A cette date, les époux ne sont plus communs en biens mais propriétaires indivis. Comme indiqué dans la
première hypothèse envisagée, ce sont donc les règles du droit de l’indivision qui sont censées
s’appliquer.
Cette règle devrait emporter comme conséquence que l’époux associé et divorcé ne pourrait céder son
entreprise sans l’accord de son ex-conjoint, celui-ci n’y ayant pas forcément intérêt notamment puisqu’il
bénéficie des dividendes…
C’est précisément sur ce point que l’arrêt susvisé constitue une avancée puisqu’il a décidé que dès lors
que la communauté ne recueillait à la dissolution de celle-ci que la valeur des parts sociales non
négociables, (la Finance) et non la qualité d’associé (le Titre), le conjoint associé pouvait en disposer seul.
L’époux associé divorcé a donc la faculté de céder seul ses titres non négociables dont la valeur dépend
de l’indivision post-communautaire. Mais l’arrêt susvisé protège néanmoins l’ex-conjoint, en indiquant que
la valeur à retenir ne peut être la valeur de cession mais celle au jour du partage.

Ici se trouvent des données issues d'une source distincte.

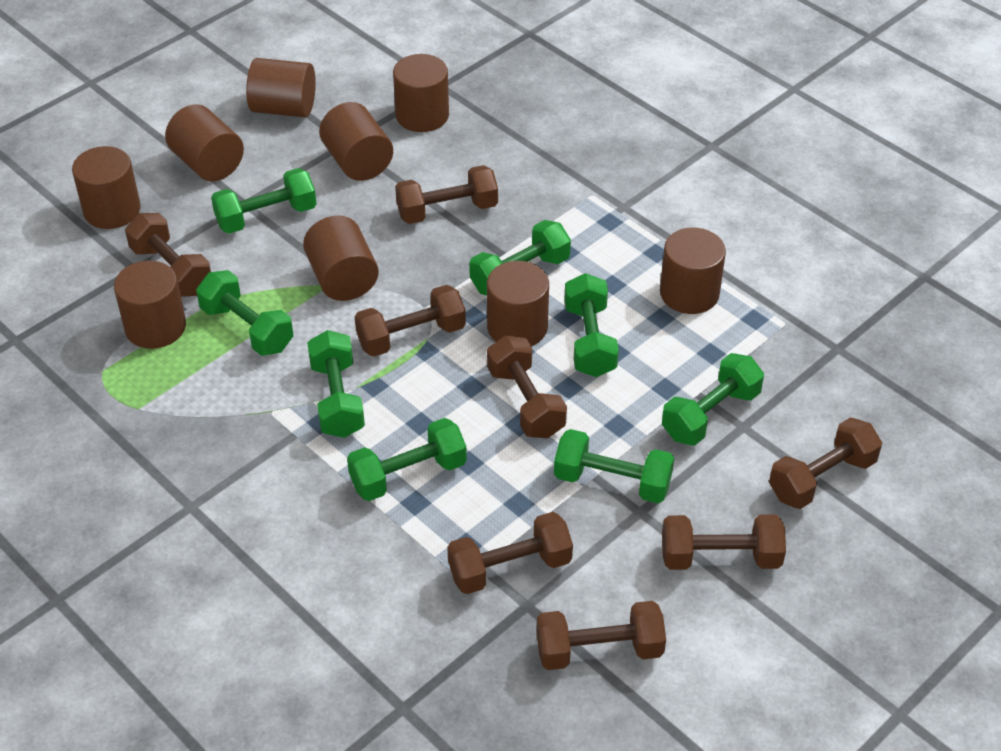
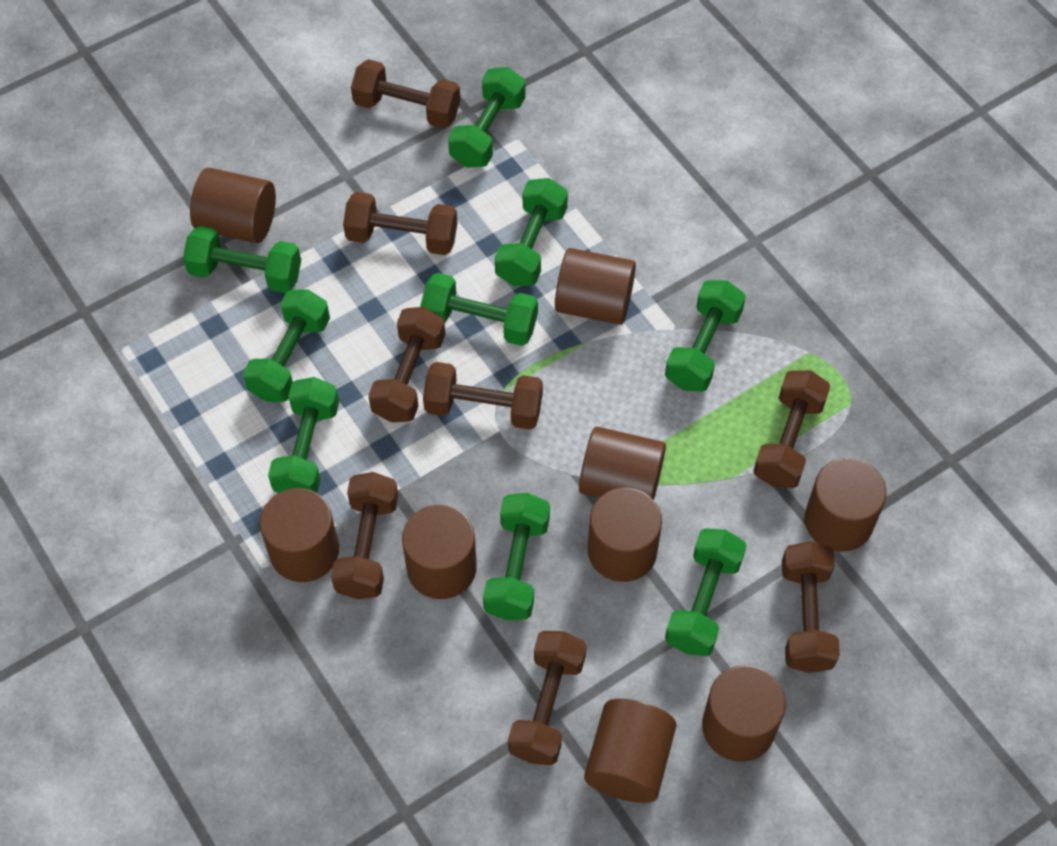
green dumbbell: 8 -> 9

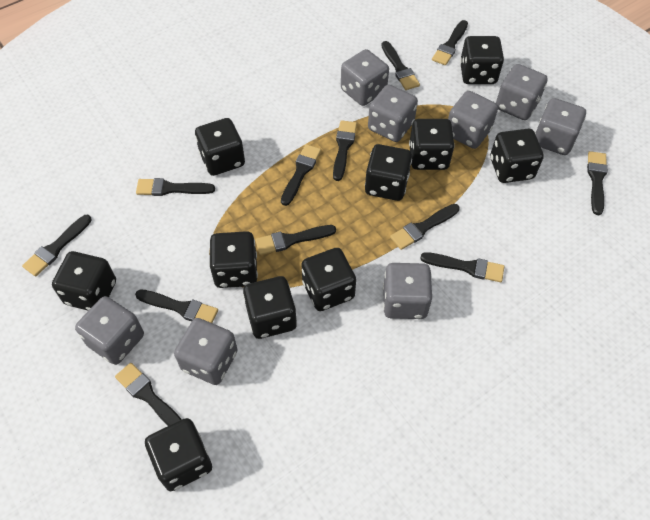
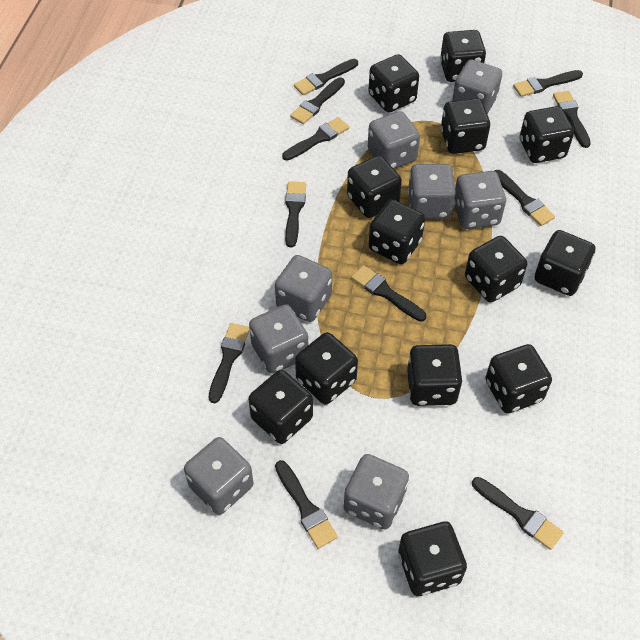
black brush: 12 -> 11
black dice: 10 -> 13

L’indivisaire non associé
aura donc toujours la faculté d’alléguer que le prix de cession ne correspond pas à la valeur des parts au
jour du partage.
Les solutions qui viennent d’être exposées, démontrent que régime de communauté n’est donc pas
forcément le plus adapté à l’entrepreneur associé, par exemple dans une SARL.
Il faut cependant savoir que si elles ne conviennent pas, il est toujours possible de les écarter par contrat
de mariage, y compris en restant dans un régime de communauté. L’entrepreneur peut en effet avoir le
double souci de faire bénéficier son conjoint de l’enrichissement de la communauté, tout en protégeant
sa société d’une éventuelle crise conjugale.